Едва мы дотащились до привокзальной площади, как началась бомбежка. Мама толкнула меня на землю, прикрыла собой. Краем глаза я видела яму, в которую набилось множество людей: стариков, женщин с детьми. Одна из бомб попала прямо туда. Прошло семьдесят лет, но даже сейчас страшная картина стоит перед глазами: из разорванных тел фонтаном бьет кровь, куски человеческой плоти разлетаются на десятки метров и падают в пыль, некоторые — совсем рядом...
Не знаю, что стало бы с нами, если бы не мамин характер, в котором кроме всепоглощающего оптимизма присутствовала изрядная доза авантюризма. «Знаешь что? Мы пойдем с тобой в Сальск! — заявила она, едва бомбежка закончилась. — Там большая станция — попробуем сесть на поезд». Преодолеть пешком почти четыреста километров по жаре, бездорожью, под бомбежками, с двенадцатилетним ребенком и тяжелым багажом — решиться на такое могла только моя мама.
На вокзале Сальска творилось невообразимое.
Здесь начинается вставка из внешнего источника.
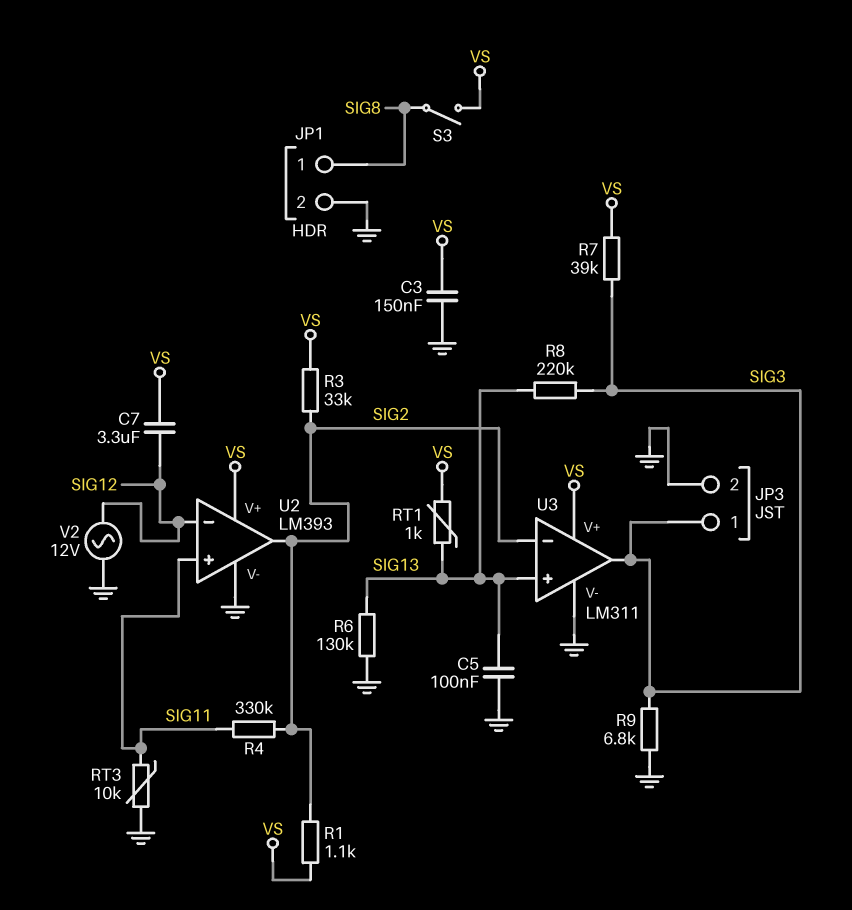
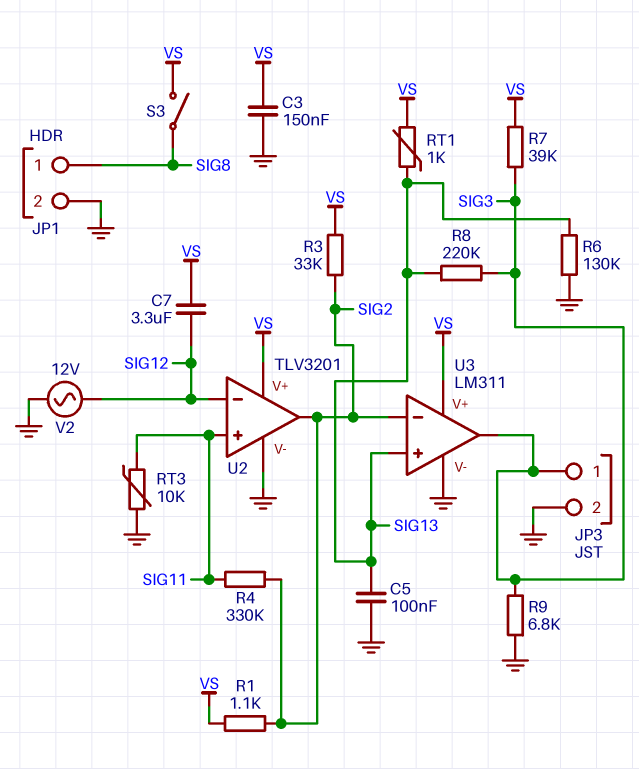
U2: LM393 -> TLV3201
Люди, бросив дома, скот, бежали от фашистов. Однако в поезда пускали только тех, у кого был полученный у начальника станции «литер». А у мамы начался приступ малярии: температура под сорок, вся горит, бредит. Решительностью я никогда не отличалась, но тут взяла документы и пошла к начальнику станции.
Вообще-то я не слезомойка, а тут не выдержала — разрыдалась. Начальник сжалился и дал «литер». Став взрослой, я с иронией буду называть этот совершенный от отчаяния поступок «моим первым подвигом». Был и второй, но много позже, и спасать мне пришлось уже не маму, а Юру...
Поезд довез нас до Астрахани. По дороге у кого-то из пассажиров удалось выменять на продукты хинин, от которого маме полегчало. На астраханском вокзале она предложила: «Пойдем на запасные пути. Может, там какой-нибудь санитарный стоит? Попросимся, чтоб нас до Москвы подкинули». Обливаясь потом, тащимся через рельсы, и вдруг — оклик: «Маруся!» К маме со всех ног кидается мужчина в форме. Они обнимаются, жмут руки, целуются.
Красавица и умница Мария Ростовцева всегда пользовалась успехом. Возможно, именно это (не измена, нет, а просто повышенное внимание противоположного пола) и стало причиной того, что родители разошлись, когда я была совсем маленькой. Надо отдать обоим должное: меня они друг против друга не настраивали, поделить дочернюю любовь не пытались. Отец попал в московское ополчение и погиб в первые дни обороны столицы...
Из Астрахани до Москвы мы благодаря маминому другу доехали с комфортом — в отдельном купе, с горячей трехразовой кормежкой. Удалось даже помыться, потому что часть «командирского» вагона была переоборудована в баню.
Несколько месяцев прожили в столице, а потом маме предложили должность редактора многотиражки в поселке за Полярным кругом.
Она согласилась: снабжение на Севере было куда лучше, чем в Москве, где начинался настоящий голод. Удивительно, за какие детали цепляется иногда детская память. Путешествие за Полярный круг осталось в ней воспоминанием о куске сливочного масла, который валялся на пристани Красноярска, где мы должны были сесть на идущий по Енисею пароход. Люди спешили мимо, наступали на желтый с вытопленными солнцем янтарными каплями брикет — и никому не приходило в голову поднять драгоценность...
За Полярным кругом мы провели почти год, а потом вернулись в Москву и Победу встретили дома. Мама устроилась литературным редактором в архитектурное издательство, где и проработала долгие годы. У нее не было ни высшего, ни специального образования — только среднее.